Refcom responds to calls for easier F Gas checks

Tuesday, March 7, 2017

The safe handing refrigerant register Refcom has launched a new feature that makes it easier for suppliers to check whether buyers of refrigerant gases are properly certified.

As a result of the European F Gas Regulations, it has been a legal requirement since July 2009 for all businesses that install, maintain or service stationary equipment containing or designed to contain F gas refrigerants to obtain an F Gas Company Certificate.

Refrigerant suppliers are required to ensure anyone buying gas from them is certified, but a number have told the administrators of the Refcom scheme that it can be difficult to check whether certification is up to date and genuine.

Air conditioning and refrigeration engineers can use their F Gas Certificate or an ACRIB SKILLcard to prove they are certified – no other form of evidence is legally acceptable. Some counterfeit certificates have been spotted as well as some non-compliant plastic cards, which – unlike the ACRIB card – are not legally valid as proof of F gas certification.
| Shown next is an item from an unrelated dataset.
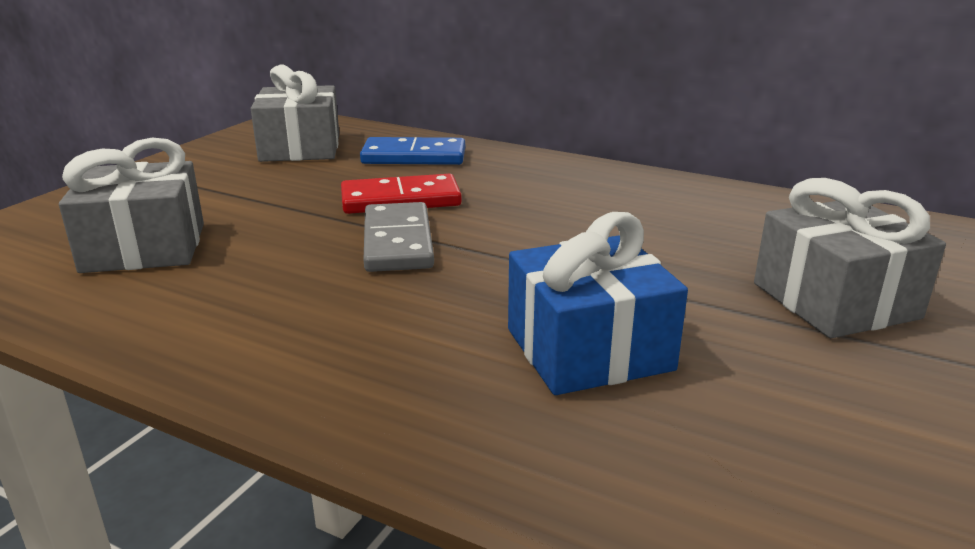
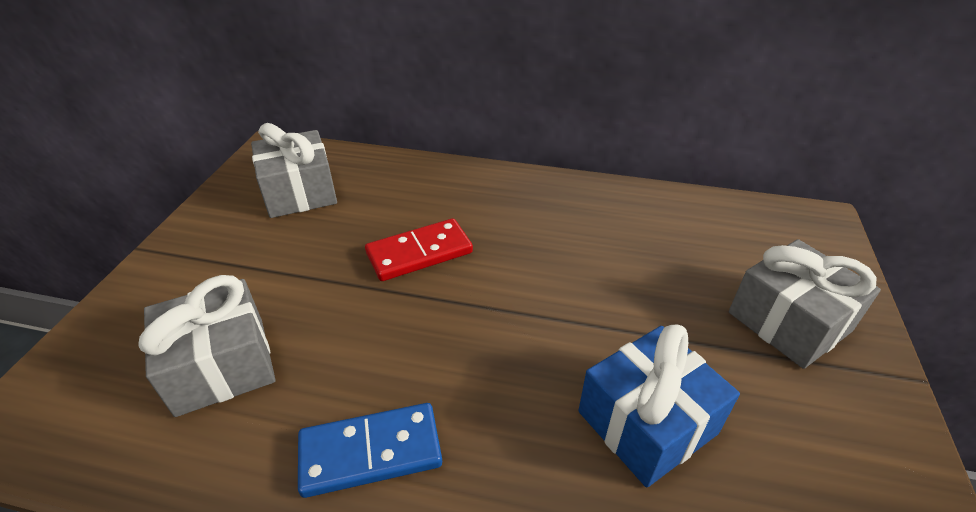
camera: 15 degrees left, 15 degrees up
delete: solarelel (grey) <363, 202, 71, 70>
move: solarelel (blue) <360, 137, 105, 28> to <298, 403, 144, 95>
As a result, Refcom has simplified the process by introducing a search facility on its website that allows suppliers to check customers’ credentials by both company name and/or F gas certificate number.

Ensuring that the company name and certificate number match is a reliable method of establishing whether an operative is legally allowed to buy refrigerant gas. However, if the supplier finds a problem they can contact the Refcom helpdesk to establish whether the company has chosen not to be publicly listed on the register or if the certificate is invalid.

Refcom, which was set up by the Building Engineering Services Association (then the HVCA) in 1994, was appointed by the government as a certification body to provide the mandatory registration service for the refrigeration and air conditioning sectors.

It works with the Environment Agency to ensure the F gas regulations are properly enforced and refrigerant reclamation carried out. It now accounts for more than 80% of company certificates covering the UK refrigerant handling market. This makes it a key component of the UK’s efforts to control emissions of greenhouse gases and tackle global warming.

“This is a very important new feature,” said BESA’s senior mechanical engineer Graeme Fox. “Refcom has been pivotal in efforts to drive up professional standards across our industry and ensure we continue to manage the safe handling of F gases. However, we are not complacent and continually monitor the situation to ensure nothing undermines the rigour and integrity of the F gas scheme – such as failure to produce valid certification details when buying refrigerants.

“The easiest way for someone to prove their credentials is to show their original certificate or their ACRIB SKILLcard, which is the only legally compliant portable proof of F gas certification and operator competency,” he added. “Also, at just £40 for three years it is extremely cost-effective as well as convenient.”

The success of Refcom in managing F gases used in heating and cooling equipment was acknowledged in a major report published in the US last year.  The Air Conditioning, Heating and Refrigeration Institute (AHRI) studied refrigerant management and recycling programmes worldwide and found that the UK had the highest reported rate of recovery at between 65 and 92%, which is ahead of other major economies including Australia, Canada, California, the EU, Japan, China and Brazil.